|Proposed New Patent Office Guidance Could Promote Absurd Software Patents|
|Written by Sue Gee|
|Wednesday, 16 January 2019|
The US Patent and Trademark Office (USPTO) is working on revised guidance for distinguishing between patent-eligible and patent-ineligible subject matter. It has called for comments by March 8, 2019 but I doubt it would want to hear ours.
Despite the federal shutdown that has halted much of the US governmental process, its Patent and Trademark Office (USPTO) is still working. On January 7th it published a notice with the title 2019 Revised Patent Subject Matter Eligibility Guidance on the website of the Office of the Federal Register.
As its summary explains, the proposed guidance:
revises the procedures for determining whether a patent claim or patent application claim is directed to a judicial exception (laws of nature, natural phenomena, and abstract ideas)
The significance of this document was picked up by Ben Klemens, author of Math You Can't Use: Patents, Copyright, and Software, a 2005 book about software patents. Writing on Ars Technica he argues that:
If those rules take effect, it could take us back to the bad old days when it was easy to get broad software patents—and to sue companies that accidentally infringe them.
The bad old days he refers to are those before the ruling in the case Alice Corporation v CLS Bank, (see US Appeals Court Divided Over Software Patent Eligibility) in which the Supreme Court eventually ruled that an abstract idea could not be patented just because it is implemented on a computer.
We've reported before on attempts to overthrow Alice, commenting:
Discarding Alice would re-open the door to such absurd anomalies and give a field day to patent trolls.
What USPTO purports to be doing now is "clarifying" what can be considered as "abstract" saying that:
The growing body of precedent has become increasingly more difficult for examiners to apply in a predictable manner, and concerns have been raised that different examiners within and between technology centers may reach inconsistent results.
It lists three "grouping of subject matter that render something patent-ineligible:
(a) Mathematical concepts—mathematical relationships, mathematical formulas or equations, mathematical calculations;
(b) Certain methods of organizing human activity—fundamental economic principles or practices (including hedging, insurance, mitigating risk); commercial or legal interactions (including agreements in the form of contracts; legal obligations; advertising, marketing or sales activities or behaviors; business relations); managing personal behavior or relationships or interactions between people (including social activities, teaching, and following rules or instructions);
(c) Mental processes—concepts performed in the human mind (including an observation, evaluation, judgment, opinion).

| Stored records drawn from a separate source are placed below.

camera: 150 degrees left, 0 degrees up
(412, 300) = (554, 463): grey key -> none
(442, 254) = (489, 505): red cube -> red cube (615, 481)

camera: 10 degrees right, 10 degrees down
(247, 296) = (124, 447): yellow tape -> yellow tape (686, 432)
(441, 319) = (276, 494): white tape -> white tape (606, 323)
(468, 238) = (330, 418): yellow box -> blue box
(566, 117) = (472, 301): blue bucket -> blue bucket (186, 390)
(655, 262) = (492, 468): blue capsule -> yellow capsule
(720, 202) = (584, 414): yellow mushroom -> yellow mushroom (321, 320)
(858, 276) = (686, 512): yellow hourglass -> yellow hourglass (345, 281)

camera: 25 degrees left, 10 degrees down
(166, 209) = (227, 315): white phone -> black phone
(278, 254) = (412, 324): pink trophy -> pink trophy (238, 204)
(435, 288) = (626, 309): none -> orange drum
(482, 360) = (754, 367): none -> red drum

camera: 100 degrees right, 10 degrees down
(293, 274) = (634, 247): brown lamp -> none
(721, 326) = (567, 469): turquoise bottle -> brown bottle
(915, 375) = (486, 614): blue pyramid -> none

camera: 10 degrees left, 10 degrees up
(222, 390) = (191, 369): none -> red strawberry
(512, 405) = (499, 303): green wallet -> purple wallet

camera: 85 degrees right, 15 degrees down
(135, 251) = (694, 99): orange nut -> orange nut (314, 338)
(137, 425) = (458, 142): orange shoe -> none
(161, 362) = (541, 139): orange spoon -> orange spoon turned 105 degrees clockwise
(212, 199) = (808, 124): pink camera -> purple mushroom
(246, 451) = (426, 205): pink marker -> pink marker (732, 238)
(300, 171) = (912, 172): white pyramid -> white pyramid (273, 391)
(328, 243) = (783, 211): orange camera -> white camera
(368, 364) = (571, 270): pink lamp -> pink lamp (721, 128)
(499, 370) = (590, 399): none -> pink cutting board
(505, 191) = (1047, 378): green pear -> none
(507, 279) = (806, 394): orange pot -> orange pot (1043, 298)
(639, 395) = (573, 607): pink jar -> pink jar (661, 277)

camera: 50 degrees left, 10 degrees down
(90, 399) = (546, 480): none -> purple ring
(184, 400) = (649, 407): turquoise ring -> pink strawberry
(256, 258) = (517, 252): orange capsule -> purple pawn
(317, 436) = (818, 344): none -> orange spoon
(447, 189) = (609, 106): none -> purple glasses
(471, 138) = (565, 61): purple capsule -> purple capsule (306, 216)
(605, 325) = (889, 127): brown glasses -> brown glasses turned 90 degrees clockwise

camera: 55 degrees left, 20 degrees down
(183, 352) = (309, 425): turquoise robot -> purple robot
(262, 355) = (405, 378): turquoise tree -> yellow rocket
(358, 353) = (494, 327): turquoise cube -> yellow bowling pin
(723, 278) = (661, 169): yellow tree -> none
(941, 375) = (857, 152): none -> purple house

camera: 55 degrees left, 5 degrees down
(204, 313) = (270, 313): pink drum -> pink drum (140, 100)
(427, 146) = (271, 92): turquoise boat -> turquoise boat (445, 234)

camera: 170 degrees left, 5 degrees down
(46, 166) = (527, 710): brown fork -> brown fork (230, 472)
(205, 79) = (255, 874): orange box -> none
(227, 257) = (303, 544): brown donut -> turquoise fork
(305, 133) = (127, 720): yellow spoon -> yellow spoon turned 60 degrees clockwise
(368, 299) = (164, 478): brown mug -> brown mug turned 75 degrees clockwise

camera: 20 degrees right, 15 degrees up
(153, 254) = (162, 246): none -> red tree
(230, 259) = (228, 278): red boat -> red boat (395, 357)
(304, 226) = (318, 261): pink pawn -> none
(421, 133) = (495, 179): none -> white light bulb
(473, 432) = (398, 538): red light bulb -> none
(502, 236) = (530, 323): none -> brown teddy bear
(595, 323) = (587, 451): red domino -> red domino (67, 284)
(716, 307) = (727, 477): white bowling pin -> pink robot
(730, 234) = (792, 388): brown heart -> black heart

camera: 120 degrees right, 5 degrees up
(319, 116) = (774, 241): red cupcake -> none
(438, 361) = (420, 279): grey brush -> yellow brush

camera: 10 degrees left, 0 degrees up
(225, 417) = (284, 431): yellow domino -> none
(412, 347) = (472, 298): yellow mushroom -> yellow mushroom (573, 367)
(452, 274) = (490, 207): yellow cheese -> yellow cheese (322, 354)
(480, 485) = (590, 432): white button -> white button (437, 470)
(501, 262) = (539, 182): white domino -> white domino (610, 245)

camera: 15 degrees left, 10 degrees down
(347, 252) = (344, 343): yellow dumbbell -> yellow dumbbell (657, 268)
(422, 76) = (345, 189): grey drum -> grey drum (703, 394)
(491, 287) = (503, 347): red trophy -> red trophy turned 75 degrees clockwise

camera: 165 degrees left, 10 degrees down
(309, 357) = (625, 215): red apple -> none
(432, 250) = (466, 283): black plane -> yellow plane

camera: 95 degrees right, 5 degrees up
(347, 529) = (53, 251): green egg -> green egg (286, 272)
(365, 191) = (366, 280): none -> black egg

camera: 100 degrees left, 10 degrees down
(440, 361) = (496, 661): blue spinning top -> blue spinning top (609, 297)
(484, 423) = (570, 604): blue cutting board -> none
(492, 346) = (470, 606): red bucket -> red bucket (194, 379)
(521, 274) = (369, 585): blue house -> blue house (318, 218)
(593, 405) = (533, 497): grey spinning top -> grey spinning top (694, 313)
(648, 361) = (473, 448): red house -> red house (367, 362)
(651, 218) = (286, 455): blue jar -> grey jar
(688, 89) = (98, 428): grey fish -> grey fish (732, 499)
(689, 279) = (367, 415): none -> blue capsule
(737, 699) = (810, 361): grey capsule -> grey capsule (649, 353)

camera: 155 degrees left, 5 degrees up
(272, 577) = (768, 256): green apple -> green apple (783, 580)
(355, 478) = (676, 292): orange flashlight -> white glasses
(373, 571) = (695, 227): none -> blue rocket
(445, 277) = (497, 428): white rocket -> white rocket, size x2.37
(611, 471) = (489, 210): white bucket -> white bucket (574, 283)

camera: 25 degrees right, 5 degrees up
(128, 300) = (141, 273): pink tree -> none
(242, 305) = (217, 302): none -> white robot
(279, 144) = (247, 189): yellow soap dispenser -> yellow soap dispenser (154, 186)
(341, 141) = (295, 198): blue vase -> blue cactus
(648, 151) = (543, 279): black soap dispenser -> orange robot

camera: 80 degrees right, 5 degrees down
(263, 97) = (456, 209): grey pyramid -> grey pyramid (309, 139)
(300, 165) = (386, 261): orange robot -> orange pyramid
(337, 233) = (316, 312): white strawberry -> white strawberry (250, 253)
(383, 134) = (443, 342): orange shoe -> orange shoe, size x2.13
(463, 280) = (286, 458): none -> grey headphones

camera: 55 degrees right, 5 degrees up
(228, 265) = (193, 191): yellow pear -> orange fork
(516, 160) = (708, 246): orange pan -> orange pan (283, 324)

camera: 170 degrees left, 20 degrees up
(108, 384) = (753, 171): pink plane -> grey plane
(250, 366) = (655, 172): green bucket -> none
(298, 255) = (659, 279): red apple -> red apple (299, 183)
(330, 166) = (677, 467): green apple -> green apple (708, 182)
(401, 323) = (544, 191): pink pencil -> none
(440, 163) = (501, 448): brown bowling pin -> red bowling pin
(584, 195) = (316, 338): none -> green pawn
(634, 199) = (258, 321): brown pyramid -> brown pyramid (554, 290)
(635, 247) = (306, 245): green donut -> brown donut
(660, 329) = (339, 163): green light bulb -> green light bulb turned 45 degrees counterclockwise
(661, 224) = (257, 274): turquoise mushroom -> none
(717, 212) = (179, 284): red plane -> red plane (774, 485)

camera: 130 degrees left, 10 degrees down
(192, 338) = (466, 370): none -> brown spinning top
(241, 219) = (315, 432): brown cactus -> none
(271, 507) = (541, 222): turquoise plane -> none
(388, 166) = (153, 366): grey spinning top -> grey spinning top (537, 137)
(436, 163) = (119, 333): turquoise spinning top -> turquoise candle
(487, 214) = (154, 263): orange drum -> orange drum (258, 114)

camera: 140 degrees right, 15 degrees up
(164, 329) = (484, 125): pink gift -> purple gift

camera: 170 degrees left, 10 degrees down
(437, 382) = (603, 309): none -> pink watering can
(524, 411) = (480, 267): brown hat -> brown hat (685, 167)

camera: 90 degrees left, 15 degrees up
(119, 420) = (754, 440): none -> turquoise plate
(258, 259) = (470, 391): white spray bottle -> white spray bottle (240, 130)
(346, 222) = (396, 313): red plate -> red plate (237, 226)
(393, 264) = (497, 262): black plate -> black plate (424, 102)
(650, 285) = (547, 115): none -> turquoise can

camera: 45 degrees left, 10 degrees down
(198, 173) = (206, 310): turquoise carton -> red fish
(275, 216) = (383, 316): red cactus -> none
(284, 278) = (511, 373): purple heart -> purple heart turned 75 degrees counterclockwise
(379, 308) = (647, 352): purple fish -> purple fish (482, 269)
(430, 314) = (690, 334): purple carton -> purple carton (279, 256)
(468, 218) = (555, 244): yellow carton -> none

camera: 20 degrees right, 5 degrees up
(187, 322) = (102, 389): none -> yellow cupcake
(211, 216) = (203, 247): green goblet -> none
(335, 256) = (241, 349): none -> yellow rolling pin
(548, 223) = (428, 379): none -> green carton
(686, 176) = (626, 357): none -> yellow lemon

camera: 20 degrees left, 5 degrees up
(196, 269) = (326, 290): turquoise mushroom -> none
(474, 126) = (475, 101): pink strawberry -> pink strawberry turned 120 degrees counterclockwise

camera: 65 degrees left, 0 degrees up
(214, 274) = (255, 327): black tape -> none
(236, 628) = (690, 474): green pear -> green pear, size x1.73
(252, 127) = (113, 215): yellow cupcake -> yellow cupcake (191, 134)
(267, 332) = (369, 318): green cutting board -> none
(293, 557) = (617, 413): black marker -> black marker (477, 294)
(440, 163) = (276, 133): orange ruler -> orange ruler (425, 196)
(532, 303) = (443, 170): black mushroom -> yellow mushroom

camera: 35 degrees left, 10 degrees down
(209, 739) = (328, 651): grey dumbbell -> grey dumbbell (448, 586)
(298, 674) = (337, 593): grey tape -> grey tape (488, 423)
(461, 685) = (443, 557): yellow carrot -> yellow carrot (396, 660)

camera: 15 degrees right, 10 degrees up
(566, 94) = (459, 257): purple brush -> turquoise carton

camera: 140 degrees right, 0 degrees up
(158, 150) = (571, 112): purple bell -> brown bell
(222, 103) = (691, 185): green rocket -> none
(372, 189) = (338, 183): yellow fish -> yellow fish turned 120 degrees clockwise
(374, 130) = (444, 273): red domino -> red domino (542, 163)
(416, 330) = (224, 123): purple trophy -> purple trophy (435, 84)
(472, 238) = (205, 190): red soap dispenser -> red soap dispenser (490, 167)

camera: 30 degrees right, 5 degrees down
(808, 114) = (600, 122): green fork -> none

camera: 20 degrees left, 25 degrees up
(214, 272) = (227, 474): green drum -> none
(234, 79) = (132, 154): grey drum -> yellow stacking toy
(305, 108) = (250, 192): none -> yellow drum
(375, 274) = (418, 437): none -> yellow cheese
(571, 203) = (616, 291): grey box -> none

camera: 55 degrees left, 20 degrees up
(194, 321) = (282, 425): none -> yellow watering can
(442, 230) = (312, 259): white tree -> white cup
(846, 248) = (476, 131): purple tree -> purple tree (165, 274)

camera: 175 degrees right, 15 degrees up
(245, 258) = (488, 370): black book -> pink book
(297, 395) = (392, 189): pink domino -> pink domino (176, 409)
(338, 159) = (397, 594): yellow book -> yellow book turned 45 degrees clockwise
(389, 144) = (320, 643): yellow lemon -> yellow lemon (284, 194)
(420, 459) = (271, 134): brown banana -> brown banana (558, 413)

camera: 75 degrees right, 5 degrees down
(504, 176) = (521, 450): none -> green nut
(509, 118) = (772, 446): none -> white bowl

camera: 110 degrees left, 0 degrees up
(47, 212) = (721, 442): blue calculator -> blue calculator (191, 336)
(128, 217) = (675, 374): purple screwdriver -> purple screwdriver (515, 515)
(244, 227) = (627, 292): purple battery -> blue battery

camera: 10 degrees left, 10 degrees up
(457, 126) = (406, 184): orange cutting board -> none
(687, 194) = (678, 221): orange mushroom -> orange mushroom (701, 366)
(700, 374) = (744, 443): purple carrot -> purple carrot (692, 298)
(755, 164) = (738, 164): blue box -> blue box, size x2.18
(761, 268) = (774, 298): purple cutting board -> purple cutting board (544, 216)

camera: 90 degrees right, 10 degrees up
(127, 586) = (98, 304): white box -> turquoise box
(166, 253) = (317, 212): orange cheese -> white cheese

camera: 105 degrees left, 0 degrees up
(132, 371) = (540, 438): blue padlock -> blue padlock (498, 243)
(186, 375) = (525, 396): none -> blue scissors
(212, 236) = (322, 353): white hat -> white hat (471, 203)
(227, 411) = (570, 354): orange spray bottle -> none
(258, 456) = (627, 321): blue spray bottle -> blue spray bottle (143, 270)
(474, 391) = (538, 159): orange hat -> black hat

Claims that do not recite matter that falls within these enumerated groupings of abstract ideas should not be treated as reciting abstract ideas.
Or as Klemens puts it:
if it's not on the list, it's not abstract
His article in Ars Technica goes into detail about the shortcomings of this guidance and why it is particularly concerning that it is intended to be Incorporated into the Manual of Patent Examination Procedures, the document that thousands of patent examiners consult for guidance when they are trying to decide how to interpret and apply the various Supreme Court and Federal Circuit rulings.
His verdict, which I can certainly agree with is that far from providing clarification,
The new guidance threatens to muddy the waters further, taking a big step toward the bad old days when it was easy to patent abstract software ideas as long as they were carefully obfuscated with technical jargon.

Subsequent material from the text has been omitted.